# What are methods of factoring?

## What are methods of factoring?

The following factoring methods will be used in this lesson:

• Factoring out the GCF.
• The sum-product pattern.
• The grouping method.
• The perfect square trinomial pattern.
• The difference of squares pattern.

What is the factored form of x2 49?

Rewrite 49 as 72 . Since both terms are perfect squares, factor using the difference of squares formula, a2−b2=(a+b)(a−b) a 2 – b 2 = ( a + b ) ( a – b ) where a=x and b=7 .

How do you factor on a TI-84?

To factor on a TI-84, you can use the Equation Solver function. To access it, press the MATH button on your calculator, then hit the up arrow to scroll directly to the bottom of the list. Press ENTER and input the equation. You can also add a custom program to your calculator to more easily factor polynomials.

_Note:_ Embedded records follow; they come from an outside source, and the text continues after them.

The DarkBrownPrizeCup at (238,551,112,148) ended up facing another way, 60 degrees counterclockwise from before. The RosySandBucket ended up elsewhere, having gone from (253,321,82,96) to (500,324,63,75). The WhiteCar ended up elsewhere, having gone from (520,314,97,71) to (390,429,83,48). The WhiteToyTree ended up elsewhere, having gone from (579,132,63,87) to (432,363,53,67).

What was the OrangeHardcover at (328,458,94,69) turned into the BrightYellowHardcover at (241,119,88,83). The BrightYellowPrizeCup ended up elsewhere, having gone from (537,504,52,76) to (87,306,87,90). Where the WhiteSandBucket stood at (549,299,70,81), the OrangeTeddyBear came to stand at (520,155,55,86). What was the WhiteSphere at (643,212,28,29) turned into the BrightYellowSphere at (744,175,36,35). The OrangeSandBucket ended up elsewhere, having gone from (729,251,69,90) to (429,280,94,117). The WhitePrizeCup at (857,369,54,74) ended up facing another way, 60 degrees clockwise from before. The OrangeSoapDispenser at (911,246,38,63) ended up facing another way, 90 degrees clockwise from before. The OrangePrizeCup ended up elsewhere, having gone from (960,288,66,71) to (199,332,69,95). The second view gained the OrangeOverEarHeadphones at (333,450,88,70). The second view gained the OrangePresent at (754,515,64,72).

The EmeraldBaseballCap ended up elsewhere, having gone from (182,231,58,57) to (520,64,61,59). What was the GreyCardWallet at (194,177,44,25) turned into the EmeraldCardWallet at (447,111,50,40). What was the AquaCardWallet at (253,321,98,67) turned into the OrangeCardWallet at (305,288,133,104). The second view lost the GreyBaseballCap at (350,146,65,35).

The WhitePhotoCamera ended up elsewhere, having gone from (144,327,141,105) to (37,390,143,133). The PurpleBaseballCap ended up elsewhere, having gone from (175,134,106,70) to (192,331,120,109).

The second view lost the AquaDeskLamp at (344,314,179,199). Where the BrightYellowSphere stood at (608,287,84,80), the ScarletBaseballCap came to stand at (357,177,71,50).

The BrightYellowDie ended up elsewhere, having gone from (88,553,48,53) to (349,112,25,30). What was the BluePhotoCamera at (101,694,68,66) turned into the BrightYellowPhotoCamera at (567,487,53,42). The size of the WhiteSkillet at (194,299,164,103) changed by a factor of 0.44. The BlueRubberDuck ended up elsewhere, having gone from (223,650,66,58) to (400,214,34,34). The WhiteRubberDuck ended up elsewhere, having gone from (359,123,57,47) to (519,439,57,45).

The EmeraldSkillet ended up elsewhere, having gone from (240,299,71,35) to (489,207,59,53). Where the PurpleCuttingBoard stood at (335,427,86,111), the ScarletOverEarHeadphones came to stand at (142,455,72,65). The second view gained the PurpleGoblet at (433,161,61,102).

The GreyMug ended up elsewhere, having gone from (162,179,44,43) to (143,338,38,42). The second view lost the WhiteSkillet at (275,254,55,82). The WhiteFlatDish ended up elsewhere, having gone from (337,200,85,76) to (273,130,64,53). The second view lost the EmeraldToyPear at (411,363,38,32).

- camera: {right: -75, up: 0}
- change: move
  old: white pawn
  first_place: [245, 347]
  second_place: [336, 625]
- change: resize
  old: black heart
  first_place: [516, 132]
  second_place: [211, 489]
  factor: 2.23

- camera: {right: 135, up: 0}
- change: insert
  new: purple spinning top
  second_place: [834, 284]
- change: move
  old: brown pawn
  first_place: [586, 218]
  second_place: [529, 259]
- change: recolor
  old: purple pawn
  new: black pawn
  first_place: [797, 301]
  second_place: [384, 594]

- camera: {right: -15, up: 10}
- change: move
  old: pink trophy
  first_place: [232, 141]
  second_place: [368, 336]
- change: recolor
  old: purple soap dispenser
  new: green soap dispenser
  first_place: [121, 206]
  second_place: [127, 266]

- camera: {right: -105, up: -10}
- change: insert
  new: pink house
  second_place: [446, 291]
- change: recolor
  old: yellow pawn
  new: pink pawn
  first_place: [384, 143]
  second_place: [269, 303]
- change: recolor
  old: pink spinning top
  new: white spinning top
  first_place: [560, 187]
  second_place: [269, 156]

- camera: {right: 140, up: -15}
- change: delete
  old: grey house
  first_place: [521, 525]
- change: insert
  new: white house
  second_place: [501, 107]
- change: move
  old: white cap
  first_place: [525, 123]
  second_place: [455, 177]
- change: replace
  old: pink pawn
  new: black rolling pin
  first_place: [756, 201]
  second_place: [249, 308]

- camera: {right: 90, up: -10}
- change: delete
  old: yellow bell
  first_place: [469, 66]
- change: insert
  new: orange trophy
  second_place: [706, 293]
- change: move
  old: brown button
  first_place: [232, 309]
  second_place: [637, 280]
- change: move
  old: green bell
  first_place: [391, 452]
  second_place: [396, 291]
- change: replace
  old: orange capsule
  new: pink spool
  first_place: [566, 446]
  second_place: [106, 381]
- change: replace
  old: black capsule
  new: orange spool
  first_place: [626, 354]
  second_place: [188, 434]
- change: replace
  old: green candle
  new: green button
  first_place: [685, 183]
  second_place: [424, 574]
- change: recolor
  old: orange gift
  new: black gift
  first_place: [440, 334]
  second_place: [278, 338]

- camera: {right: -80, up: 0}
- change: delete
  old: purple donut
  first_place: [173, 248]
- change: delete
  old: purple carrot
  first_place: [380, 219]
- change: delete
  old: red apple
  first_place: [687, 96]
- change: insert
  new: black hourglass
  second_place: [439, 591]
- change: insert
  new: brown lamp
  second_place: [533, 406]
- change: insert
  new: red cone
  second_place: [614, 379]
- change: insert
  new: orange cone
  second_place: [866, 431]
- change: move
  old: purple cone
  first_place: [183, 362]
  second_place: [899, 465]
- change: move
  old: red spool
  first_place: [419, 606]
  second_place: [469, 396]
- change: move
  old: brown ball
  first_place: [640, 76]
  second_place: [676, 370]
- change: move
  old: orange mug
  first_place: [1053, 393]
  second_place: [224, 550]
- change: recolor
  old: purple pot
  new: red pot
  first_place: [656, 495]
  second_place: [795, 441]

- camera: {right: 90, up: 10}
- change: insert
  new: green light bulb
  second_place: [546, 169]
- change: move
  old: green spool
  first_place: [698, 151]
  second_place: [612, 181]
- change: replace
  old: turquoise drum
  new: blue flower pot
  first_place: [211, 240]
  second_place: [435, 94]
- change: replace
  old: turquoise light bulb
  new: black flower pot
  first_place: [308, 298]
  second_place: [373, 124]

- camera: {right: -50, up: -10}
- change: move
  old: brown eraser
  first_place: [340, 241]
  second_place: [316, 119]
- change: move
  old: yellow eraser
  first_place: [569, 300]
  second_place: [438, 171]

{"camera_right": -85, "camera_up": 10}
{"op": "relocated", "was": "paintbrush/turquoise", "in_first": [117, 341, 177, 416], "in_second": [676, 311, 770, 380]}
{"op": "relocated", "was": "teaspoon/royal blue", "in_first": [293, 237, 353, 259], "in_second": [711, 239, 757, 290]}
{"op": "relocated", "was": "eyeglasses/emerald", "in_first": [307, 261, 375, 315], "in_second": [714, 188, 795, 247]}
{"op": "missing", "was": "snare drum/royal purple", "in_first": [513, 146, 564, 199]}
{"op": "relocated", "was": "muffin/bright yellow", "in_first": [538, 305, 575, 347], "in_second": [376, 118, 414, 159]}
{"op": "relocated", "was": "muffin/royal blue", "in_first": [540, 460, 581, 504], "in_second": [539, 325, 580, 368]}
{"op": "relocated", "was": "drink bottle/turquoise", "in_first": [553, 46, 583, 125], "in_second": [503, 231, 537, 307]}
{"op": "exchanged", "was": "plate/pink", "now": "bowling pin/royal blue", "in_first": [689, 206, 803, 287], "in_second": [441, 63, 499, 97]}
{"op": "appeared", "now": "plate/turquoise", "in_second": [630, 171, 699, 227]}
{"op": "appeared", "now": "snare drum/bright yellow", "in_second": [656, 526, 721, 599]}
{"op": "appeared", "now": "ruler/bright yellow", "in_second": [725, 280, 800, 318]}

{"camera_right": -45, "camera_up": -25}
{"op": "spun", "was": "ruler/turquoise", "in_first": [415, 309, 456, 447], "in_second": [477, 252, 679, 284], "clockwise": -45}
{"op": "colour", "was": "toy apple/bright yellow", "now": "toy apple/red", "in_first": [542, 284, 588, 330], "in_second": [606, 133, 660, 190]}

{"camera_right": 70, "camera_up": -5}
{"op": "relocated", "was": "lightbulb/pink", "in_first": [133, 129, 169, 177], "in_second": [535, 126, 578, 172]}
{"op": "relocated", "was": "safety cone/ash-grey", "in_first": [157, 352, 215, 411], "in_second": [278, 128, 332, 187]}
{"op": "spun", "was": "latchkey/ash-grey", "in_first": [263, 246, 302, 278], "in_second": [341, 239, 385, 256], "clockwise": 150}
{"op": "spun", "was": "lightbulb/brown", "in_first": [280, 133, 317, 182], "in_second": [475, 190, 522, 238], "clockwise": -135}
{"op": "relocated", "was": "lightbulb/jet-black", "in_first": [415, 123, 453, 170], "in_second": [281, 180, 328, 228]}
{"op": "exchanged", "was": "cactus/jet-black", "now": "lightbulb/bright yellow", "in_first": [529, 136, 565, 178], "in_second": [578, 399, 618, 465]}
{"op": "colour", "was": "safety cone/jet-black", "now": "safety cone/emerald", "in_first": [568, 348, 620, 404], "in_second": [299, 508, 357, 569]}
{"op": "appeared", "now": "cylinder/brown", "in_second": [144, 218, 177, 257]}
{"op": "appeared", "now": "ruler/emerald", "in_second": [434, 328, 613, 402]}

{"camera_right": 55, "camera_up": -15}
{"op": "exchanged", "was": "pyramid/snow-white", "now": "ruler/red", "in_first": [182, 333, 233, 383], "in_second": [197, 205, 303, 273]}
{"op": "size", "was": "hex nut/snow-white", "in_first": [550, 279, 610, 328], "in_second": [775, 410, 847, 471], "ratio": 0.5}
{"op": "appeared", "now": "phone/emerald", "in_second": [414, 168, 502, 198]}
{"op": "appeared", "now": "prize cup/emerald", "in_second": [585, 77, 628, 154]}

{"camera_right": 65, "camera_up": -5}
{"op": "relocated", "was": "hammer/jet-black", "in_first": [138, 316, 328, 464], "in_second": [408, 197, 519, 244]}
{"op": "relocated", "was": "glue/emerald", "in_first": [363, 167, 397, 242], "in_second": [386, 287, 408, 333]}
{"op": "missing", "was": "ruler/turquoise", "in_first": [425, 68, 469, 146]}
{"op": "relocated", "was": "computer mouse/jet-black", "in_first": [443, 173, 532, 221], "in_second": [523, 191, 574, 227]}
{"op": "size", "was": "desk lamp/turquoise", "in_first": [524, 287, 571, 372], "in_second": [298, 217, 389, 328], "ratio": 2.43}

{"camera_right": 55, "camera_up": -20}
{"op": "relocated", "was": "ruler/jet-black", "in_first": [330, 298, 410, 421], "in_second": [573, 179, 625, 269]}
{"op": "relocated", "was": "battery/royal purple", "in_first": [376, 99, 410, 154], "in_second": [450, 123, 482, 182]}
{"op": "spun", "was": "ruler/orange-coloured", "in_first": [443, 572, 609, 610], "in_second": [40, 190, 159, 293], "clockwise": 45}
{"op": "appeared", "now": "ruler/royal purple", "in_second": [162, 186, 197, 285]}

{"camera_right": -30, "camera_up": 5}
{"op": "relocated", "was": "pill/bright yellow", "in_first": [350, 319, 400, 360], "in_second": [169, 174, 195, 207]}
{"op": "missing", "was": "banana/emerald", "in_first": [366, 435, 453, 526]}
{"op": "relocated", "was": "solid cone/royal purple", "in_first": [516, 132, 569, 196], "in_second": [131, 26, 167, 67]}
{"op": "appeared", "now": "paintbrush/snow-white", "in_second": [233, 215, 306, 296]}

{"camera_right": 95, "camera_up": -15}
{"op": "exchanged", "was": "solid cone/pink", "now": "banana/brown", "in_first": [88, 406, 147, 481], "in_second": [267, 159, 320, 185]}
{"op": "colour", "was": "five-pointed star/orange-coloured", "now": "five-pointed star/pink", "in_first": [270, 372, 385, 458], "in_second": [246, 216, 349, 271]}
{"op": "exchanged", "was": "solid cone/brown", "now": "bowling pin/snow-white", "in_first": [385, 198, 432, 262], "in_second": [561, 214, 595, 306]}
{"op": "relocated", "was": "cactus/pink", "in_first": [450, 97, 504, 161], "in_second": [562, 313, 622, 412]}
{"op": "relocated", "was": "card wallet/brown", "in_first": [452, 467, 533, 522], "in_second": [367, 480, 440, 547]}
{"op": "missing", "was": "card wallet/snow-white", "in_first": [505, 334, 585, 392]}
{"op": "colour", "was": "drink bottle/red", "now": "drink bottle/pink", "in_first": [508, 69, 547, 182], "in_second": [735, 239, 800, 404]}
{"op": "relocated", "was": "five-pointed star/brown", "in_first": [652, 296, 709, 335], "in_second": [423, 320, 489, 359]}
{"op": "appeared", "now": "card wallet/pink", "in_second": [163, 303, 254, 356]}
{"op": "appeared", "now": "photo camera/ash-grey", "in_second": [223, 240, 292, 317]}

### How to do the factor theorem on a calculator?

Factoring Calculator. Step 1: Enter the expression you want to factor in the editor. The Factoring Calculator transforms complex expressions into a product of simpler factors. It can factor expressions with polynomials involving any number of vaiables as well as more complex functions. Difference of Squares: a2 – b2 = (a + b)(a – b) a 2

How to solve polynomial equations?

polynomial has integer coefficients. Example: To solve (1/3)x³ + (3/4)x² − (1/2)x + 5/6 = 0, you recognize the common factor of 1/12 and divide both sides by 1/12. This is exactly the same as recognizing and multiplying by the lowest common denominatorof 12. Either way, you get 4x³ + 9x² − 6x + 10 = 0,

How to factor a polynomial expression?

Break down every term into prime factors. This expands the expression to

• Look for factors that appear in every single term to determine the GCF.
• Factor the GCF out from every term in front of parentheses,and leave the remnants inside the parentheses.
• Multiply out to simplify each term.
• Distribute to make sure the GCF is correct.
• #### How do you solve a polynomial equation?

We can directly solve polynomials of Degree 1 (linear) and 2 (quadratic)

• For Degree 3 and up,graphs can be helpful
• It is also helpful to: Know how far left or right the roots may be Know how many roots (the same as its degree) Estimate how many may be complex,…
• Multiplicity is how often a certain root is part of the factoring.